Такимъ образомъ кончилась первая конференція. Въ своемъ разказѣ Пугачевъ упоминаетъ о какихъ-то двухъ русскихъ мужикахъ, которые, по-видимому, въ ней не участвовали, но были посвящены въ тайну. Они на другой день отправились на Узень, Шигаевъ съ Короваевымъ въ Яицкій-Городокъ, а Пугачевъ съ Чикою и Мясниковымъ на хуторъ казаковъ Кожевниковыхъ, находившійся отъ Городка внизъ по Яику.

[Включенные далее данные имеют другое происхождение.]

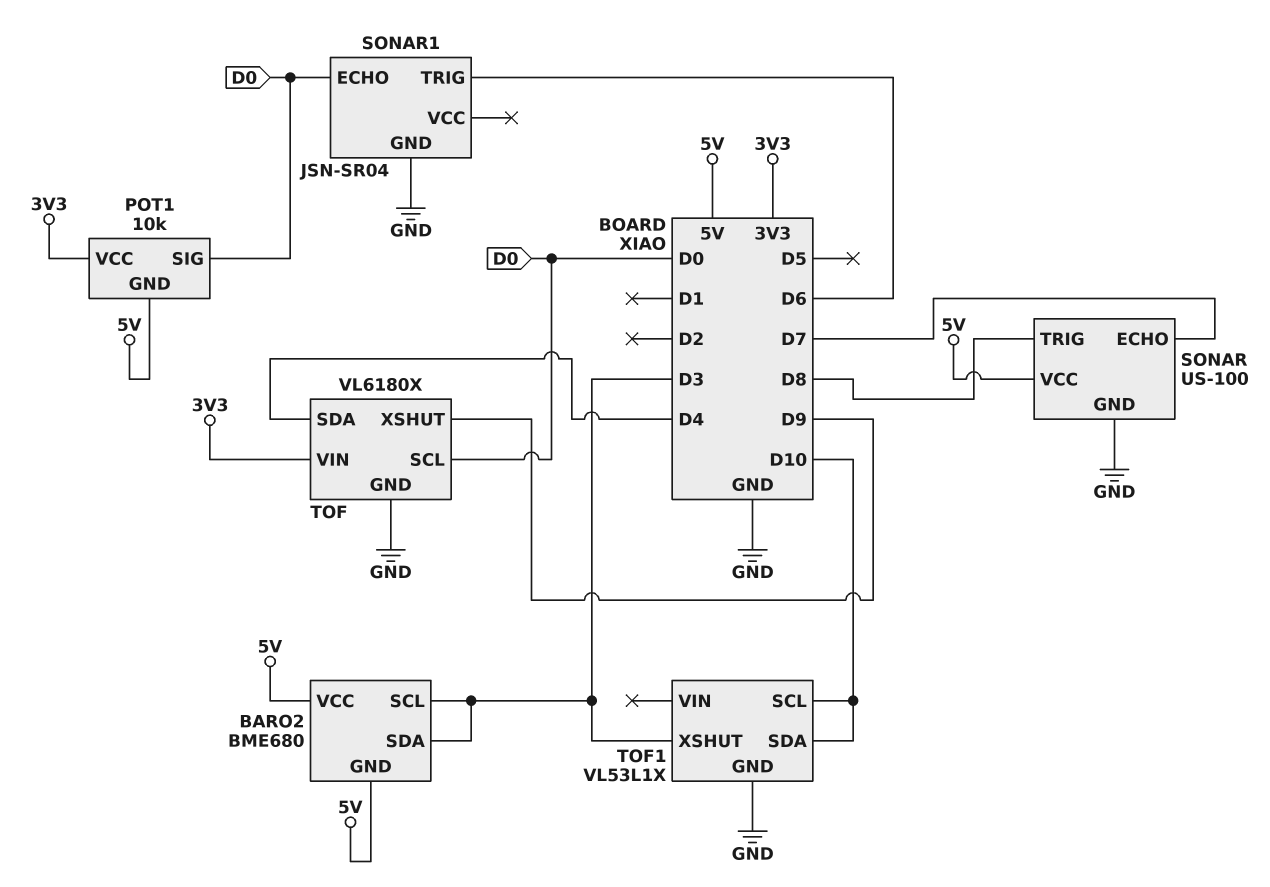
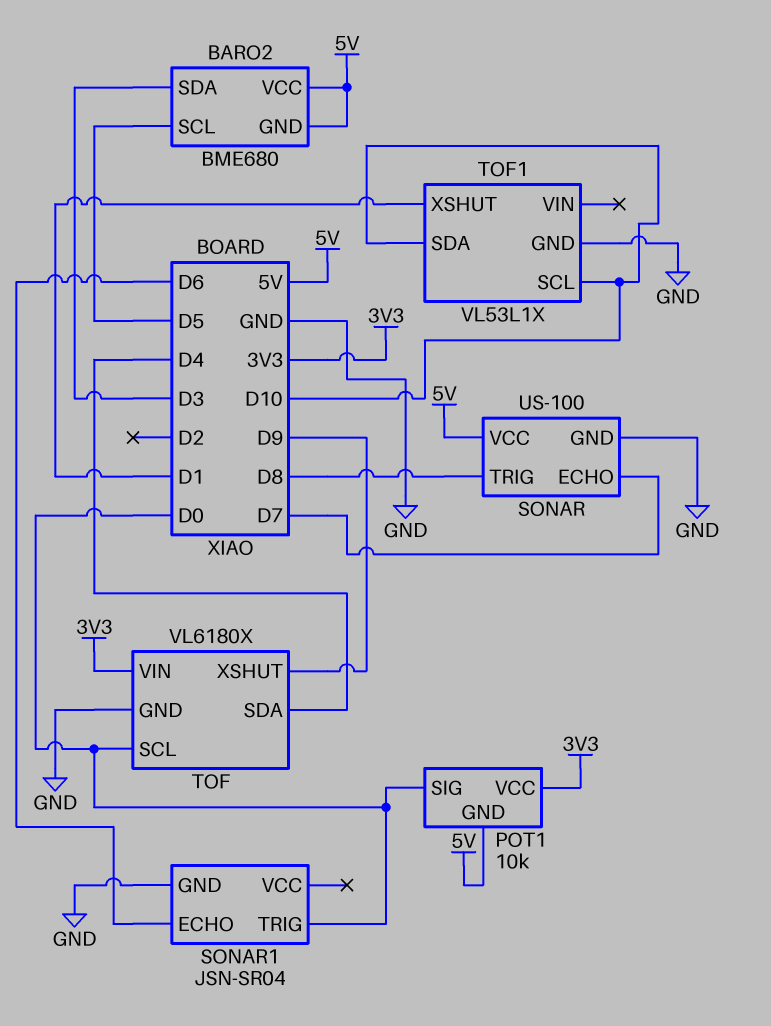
BARO2 pin SCL: D3 -> D5
SONAR1 pin ECHO: D0 -> D6
SONAR1 pin TRIG: D6 -> D0
TOF1 pin XSHUT: D3 -> D1

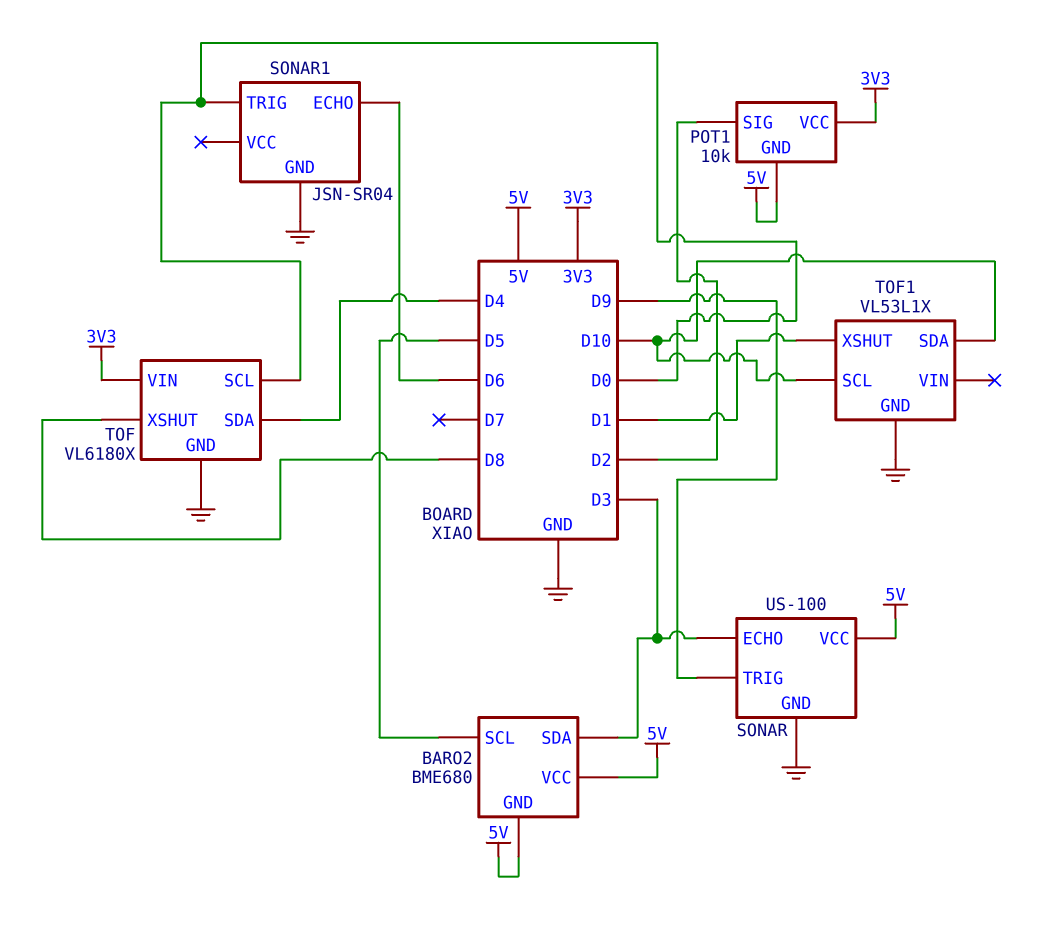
POT1 pin SIG: D0 -> D2
SONAR pin ECHO: D7 -> D3
SONAR pin TRIG: D8 -> D9
TOF pin XSHUT: D9 -> D8

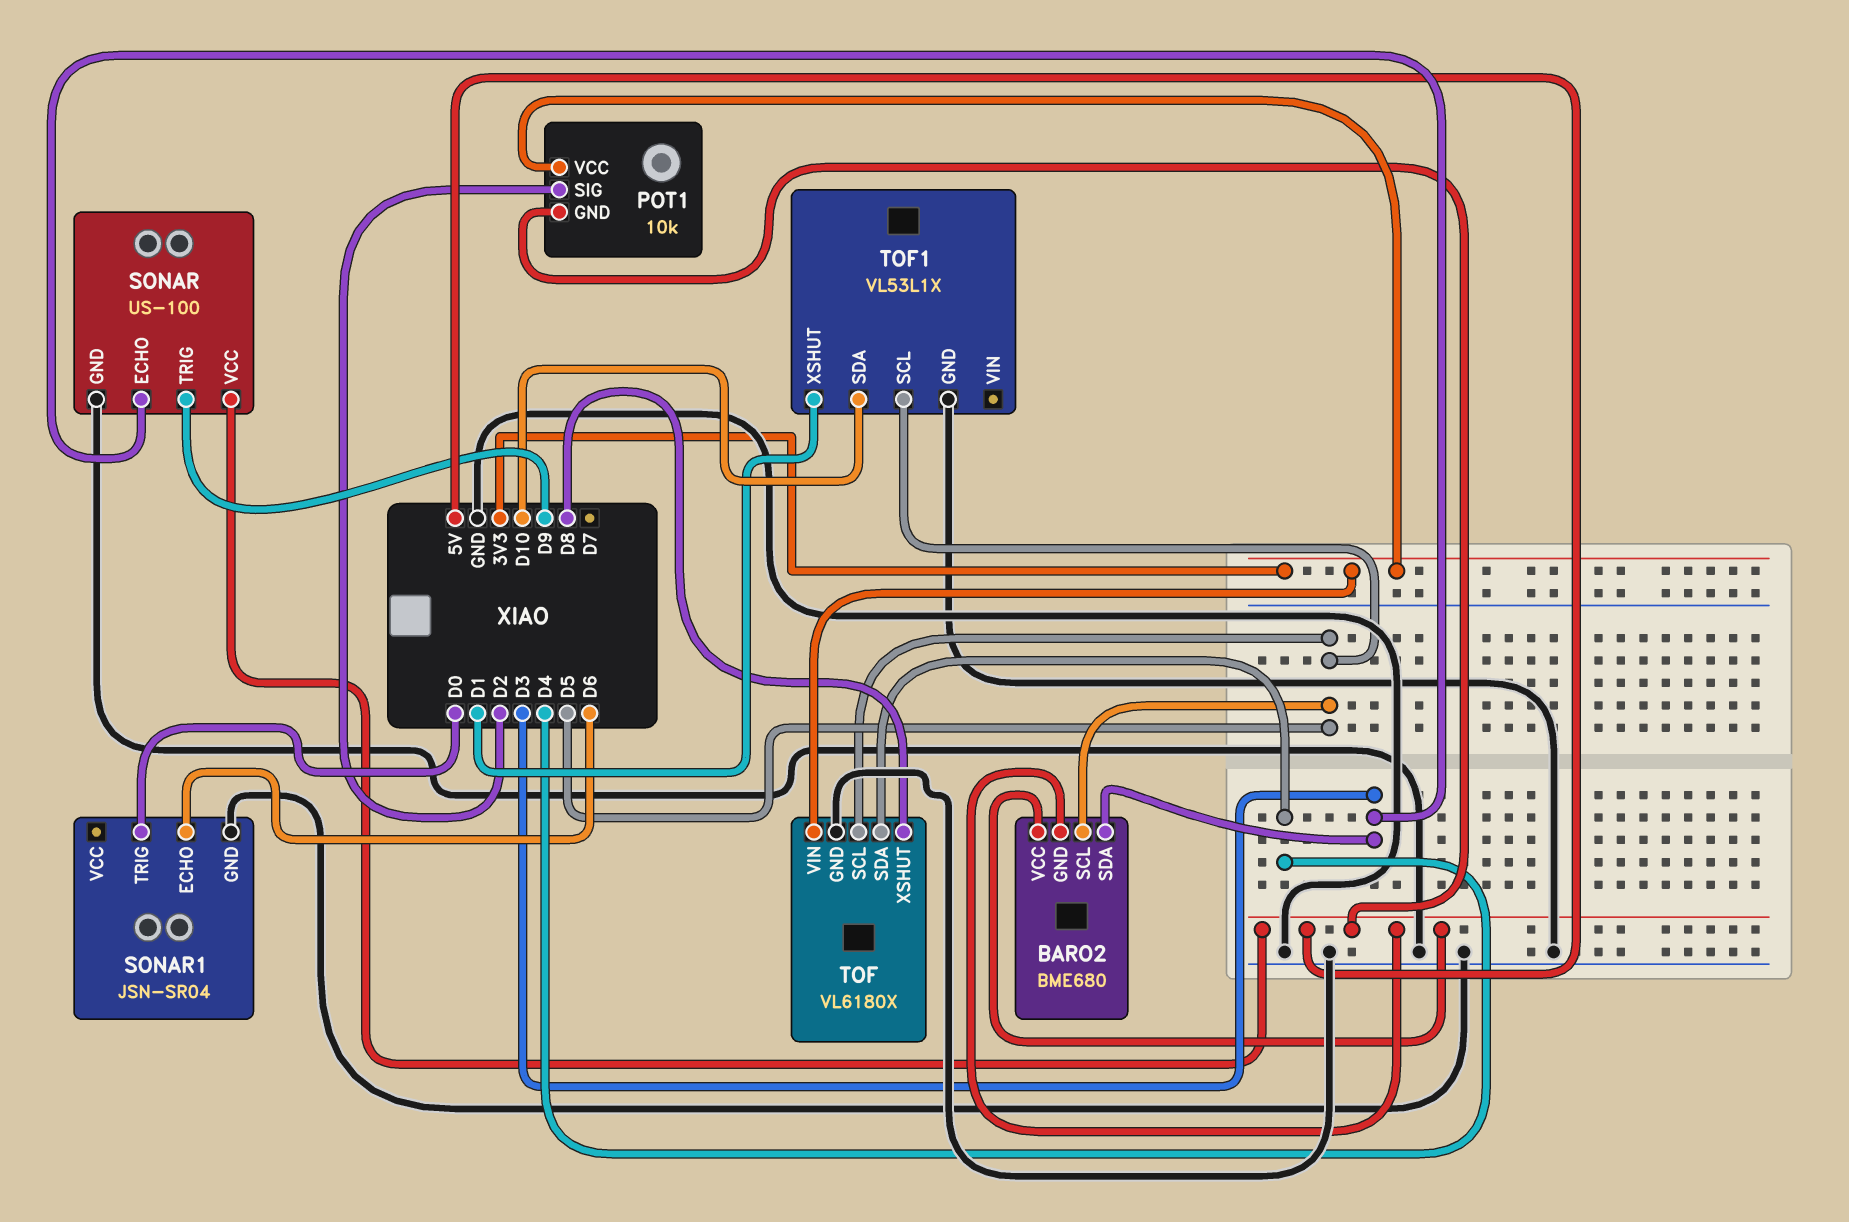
TOF pin SCL: D0 -> D5
TOF1 pin SCL: D10 -> D5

Свиданіе, которое только что описано, очень интересно, а многія его подробности чрезвычайно важны. Прежде всего кидается въ глаза та беззастѣнчивость, съ которою Чика говоритъ Короваеву: «3ачѣмъ пришли сюда? людей обманывать?» И онъ былъ не единственный, который шелъ на обманъ сознательно. Мы будемъ имѣть случай встрѣтиться со многими подобными, но здѣсь кстати будетъ упомянуть объ одномъ мелкомъ горнозаводскомъ чиновникѣ, который, былъ завербованъ въ одну изъ шаекъ Пугачева противъ воли, при первомъ взглядѣ на самозванца увидѣлъ, что въ его наружности нѣтъ и тѣни сходства съ портретами покойнаго императора; тѣмъ не менѣе, однакожь, онъ мало-помалу втягивается въ ремесло, насильно ему навязанное и отвергаемое, какъ видно, его совѣстію, не ищетъ случая убѣжать изъ общества обманщиковъ и злодѣевъ, храбро дерется противъ войскъ правительства, получаетъ раны, и не только не отказывается воздавать обманщику царскія почести (что было бы опасно), но самъ изыскиваетъ къ тому случаи.26 Другіе, и такихъ было наибольшее число, вѣрили самозванцу искренно. Не можетъ не показаться удивительнымъ, что люди, приближавшіеся къ Пугачеву, не находили въ немъ ничего противорѣчащаго высокому понятію, сложившемуся въ нашемъ народѣ о вѣнчанной особѣ, о помазанникѣ Божіемъ; но многочисленность появлявшихся у насъ самозванцевъ доказываетъ неотразимо, что народъ такъ высоко разумѣющій своихъ царей, съ необычайною легкостью поддается однакожь самому грубому обману. Не принимая на себя объяснять этотъ психологическій феноменъ, я приведу разказъ, который очень наглядно изображаетъ разнообразныя и тонкія черты, составляющія характеръ самозванства въ Россіи. Разказъ этотъ извлеченъ г. Есиповымъ изъ архивовъ.27

Въ 1733 году, разказываетъ онъ, въ казачьей Яменской станицѣ, на рѣкѣ Бузулукѣ, появился какой-то нищій бродяга, который называлъ себя Тимоѳеемъ-Труженикомъ и говорилъ «загадочныя рѣчи». Однажды онъ пришелъ къ бѣглому драгуну, поселившемуся между казаками, Ларіону Стародубцову.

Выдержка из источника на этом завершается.